Friday, February 5, 2010

Resource Planning

>Quote:Originally posted by TerraSapient

>Well said, and I agree with you on most of your >points. However, what we need to do and >
>what people are willing to do rarely align (coming >from the historical perspective)..

Mike Morin replies:

People are like lemmings, they are easily led. Look at the way they ran headlong into war in World War 2 and all the other cataclysms of our irrational history. The survival instinct is so fierce as to be extinguishing. The question is, are people now sufficiently knowledgeable and sentient enough to understand and reject the four hundred years of Capitalist/Industrial Revolution/Fossil-fueled/Colonialist Military and Economic Hegemony and accept the conscious and deliberate evolution that will be necessary to adjust to the resource scarce, over-populated future?

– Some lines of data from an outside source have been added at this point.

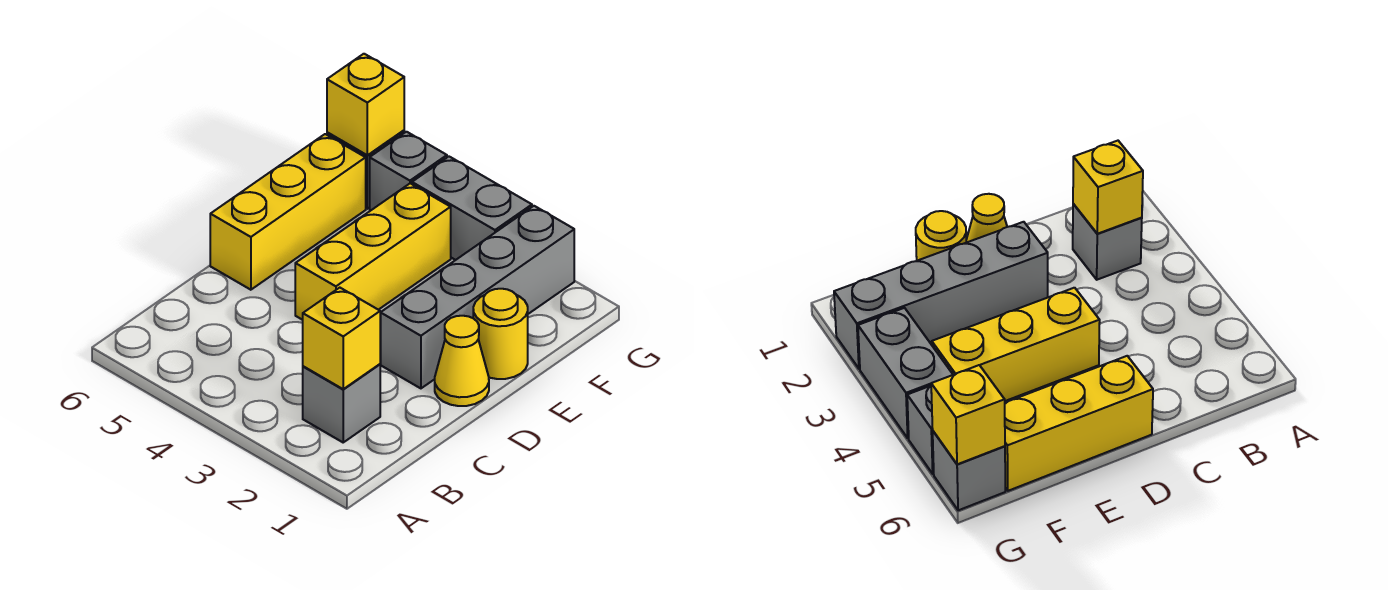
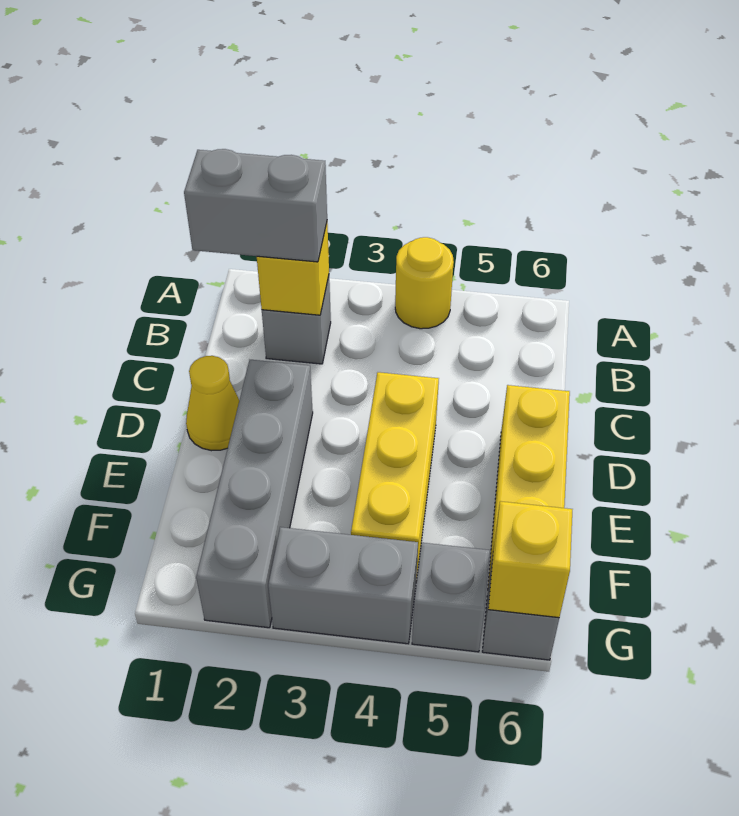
none -> grey brick B1:B2 level 3
yellow round brick E1 level 1 -> yellow round brick A4 level 1

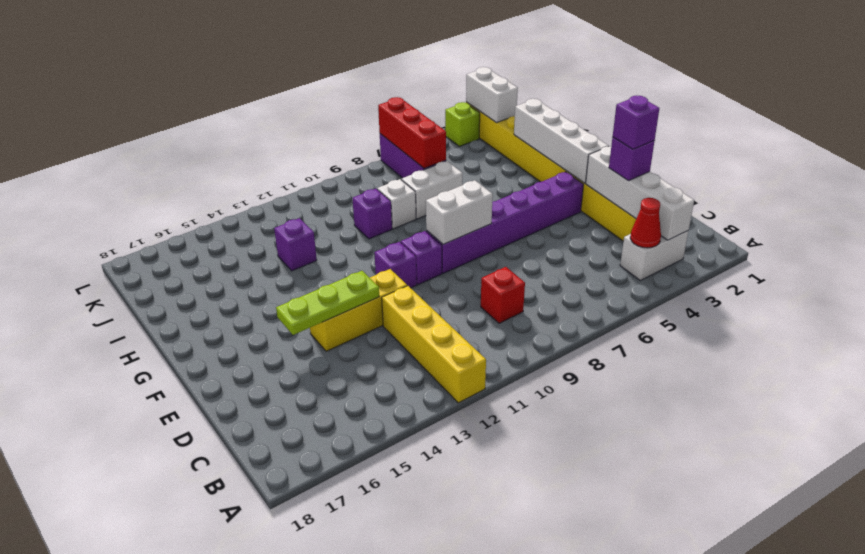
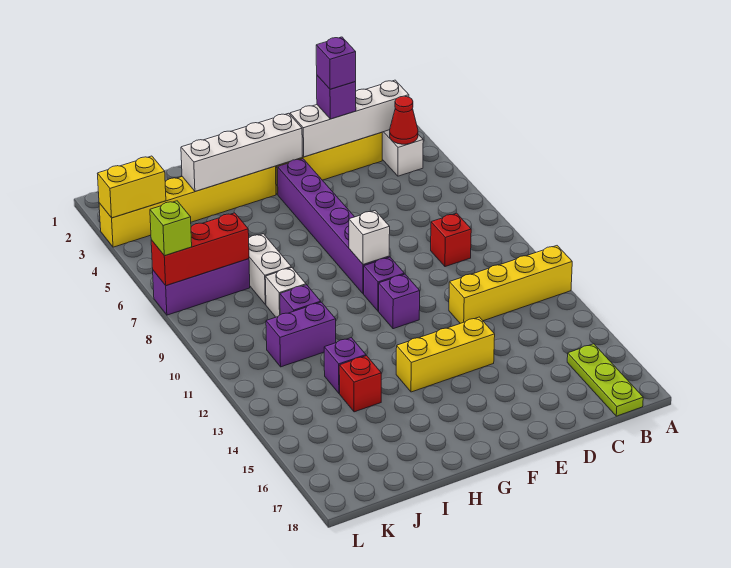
yellow brick E12:E14 level 1 -> yellow brick E14:G14 level 1
lime plate E13:E15 level 2 -> lime plate B16:B18 level 1
white brick F8:F9 level 2 -> white brick F9 level 2
none -> purple brick I11:J11 level 1
none -> red brick I14 level 1
white brick K3:L3 level 2 -> yellow brick K3:L3 level 2
lime brick L4 level 1 -> lime brick L7 level 3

Given the consumerist/Corporatist driven realities of the Communications Media and the politicians of the USA and their allies (increasingly few), and the widely entrenched economic interests of much (many (with resources), if not most) of the population are the people reachable with these important messages and will they, can they, understand and recognize the historical exceptionalism of their lifestyles, and be persuaded to accept a rational, planned future for the benefit of the youth and children, and succeeding generations, without despairing about how it upsets their current routines?

Can leaders/educators be found to greatly assist in such an effort when most educators are the result of a Corporatist linear trajectory and a longstanding involvement in a progression of adaptation to one sort of conformism or another that has served to advance their selfish careers?

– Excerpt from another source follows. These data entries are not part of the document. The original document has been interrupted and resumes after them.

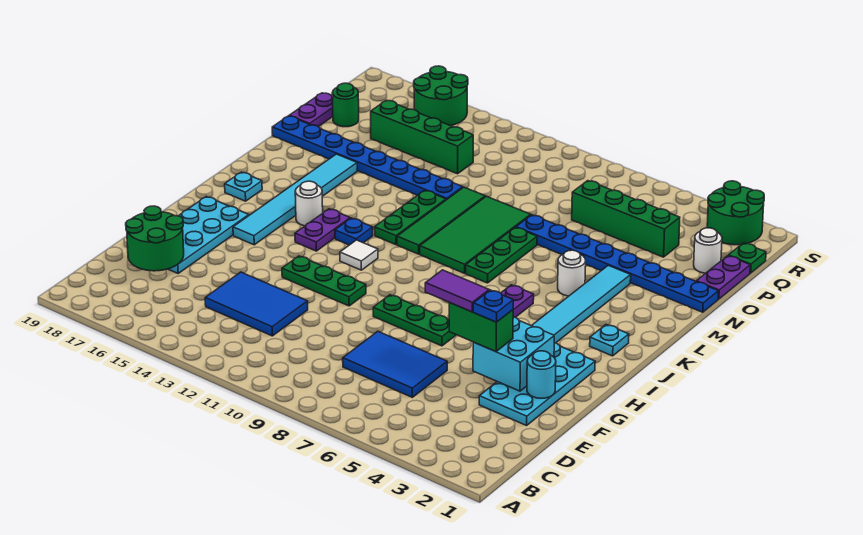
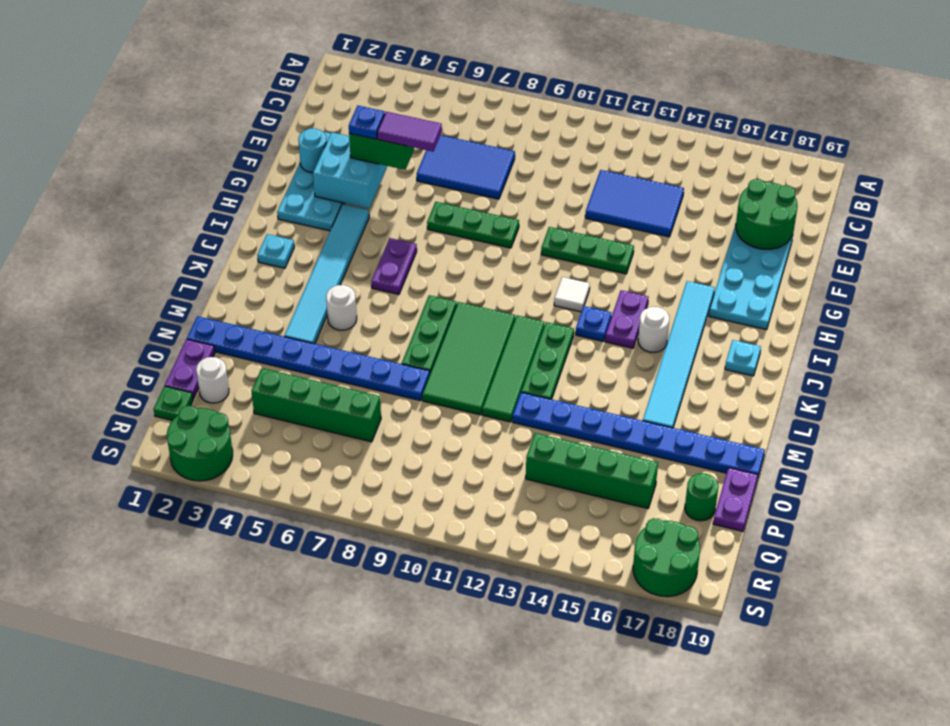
green round brick R15:S16 level 1 -> green round brick R17:S18 level 1

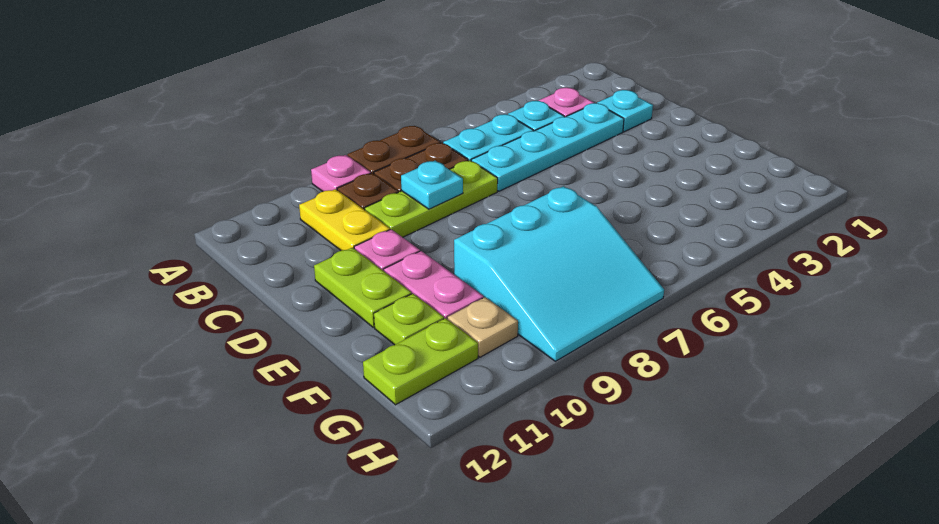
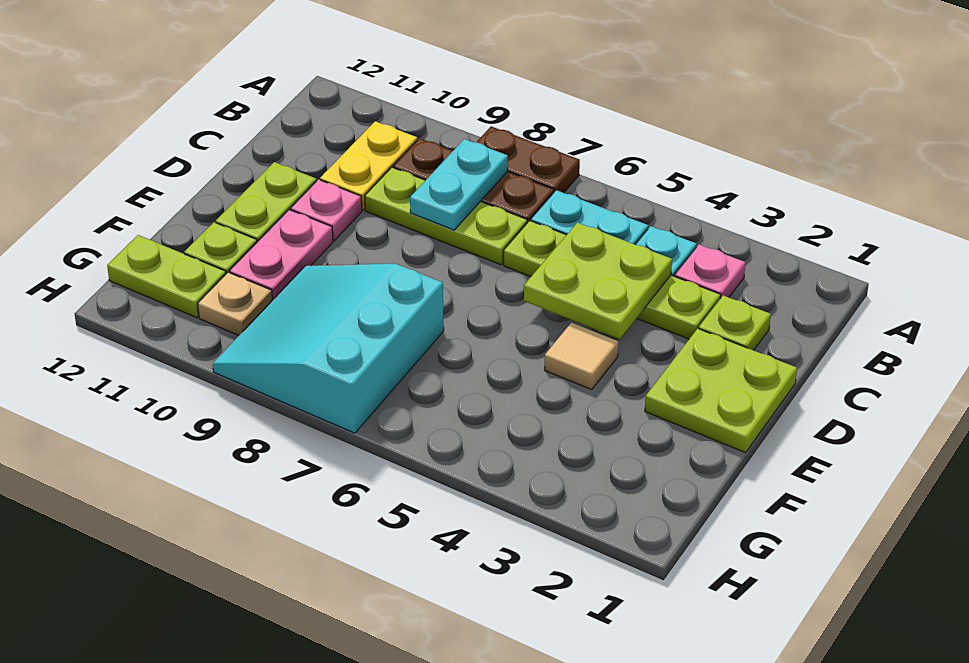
pink plate A9 level 1 -> none
cyan plate C2 level 1 -> lime plate C2 level 1
cyan plate C3:C6 level 1 -> lime plate C3:C6 level 1
none -> lime plate C4:D5 level 2
cyan plate C8 level 2 -> cyan plate B8:C8 level 2
none -> lime plate D1:E2 level 1
none -> tan tile E4 level 1
cyan slope F7:H9 level 1 top F -> cyan slope F7:H9 level 1 top 7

>Quote:Originally posted by TerraSapient:

> It isn't just about planners laying out guidelines for more appropriately designed urban fabrics >based on a resource scarcity, but about a cultural shift where people want to live in these kinds >of places, want to stop driving their cars, want to walk..

MM:

How do we go about affecting such a "cultural (r)evolution"?

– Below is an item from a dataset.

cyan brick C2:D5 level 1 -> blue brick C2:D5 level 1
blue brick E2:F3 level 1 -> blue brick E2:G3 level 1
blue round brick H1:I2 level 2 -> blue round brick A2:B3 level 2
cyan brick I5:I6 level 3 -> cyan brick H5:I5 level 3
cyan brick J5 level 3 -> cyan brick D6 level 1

>Quote:Originally posted by TerraSapient:

>the desire to drive everywhere will not change by simply running low on oil.

MM:

Yes, but the ability to drive will change if the price of oil spikes and then plateaus or continues to rise and/or the recession continues to deepen and fundamentally disrupts the effective demand of the middle and ownership "classes".We don't want an oil crisis because fossil fuels are a much too important resource/opportunity cost for more precious applications such as home heating, cooking, hot water, and electricity generation.

Perhaps a good policy to accompany a long-standing demand side plan implementation of rebuilding and retrofitting neighborhoods/villages and changing the fundamental ways and means by which goods and services are allocated to and within communities (to make them walkable, sustainable) would be to slowly but discernibly (and explained) raise the relative price of gasoline relative to oil's more important applications (a selective carbon tax, if you will, but it also could involve a quasi-public orientation of the oil companies (I suppose that we could nationalize them, though this would not be the optimal approach to advocate)).

Such a pricing/tax policy could also use additional revenues, if any, to subsidize and/or pay for the quasi-public/public works rebuilding efforts.

>Quote:Originally posted by TerraSapient:

> Not to mention that if we truly do have an oil crisis on our hands in the very near future
>(which I do believe is imminent) people are going to have a lot more to worry about than what >kind of energy source their personal automobiles will be running on, and therefore how far >their place of employment or the grocery store is from their home.

MM:

Yes, we may not have the time to implement such a long-term strategy. But, we should not abandon it, because as a geo-political overture to OPEC and contested fossil fuel reserves territories, it could go a long way toward making peace and thus helping to ensure a much longer lasting decline phase of the fossil fuel age.

>Quote:Originally posted by TerraSapient:

> Given the subject matter, I think we need to have an understanding of what kinds of >technologies are going to be influencing the built environment of the future before we can
> adequately plan for them. Planning for urban fabrics that are based on an expiring resource is >important, but if we truly want to plan for future generations, we cannot stop there and must >focus on what kinds of resources they will be utilizing as well.

MM:

There is little to nothing in the way of supply side solutions. The solutions will need to be relative to the long-term radical reduction of demand.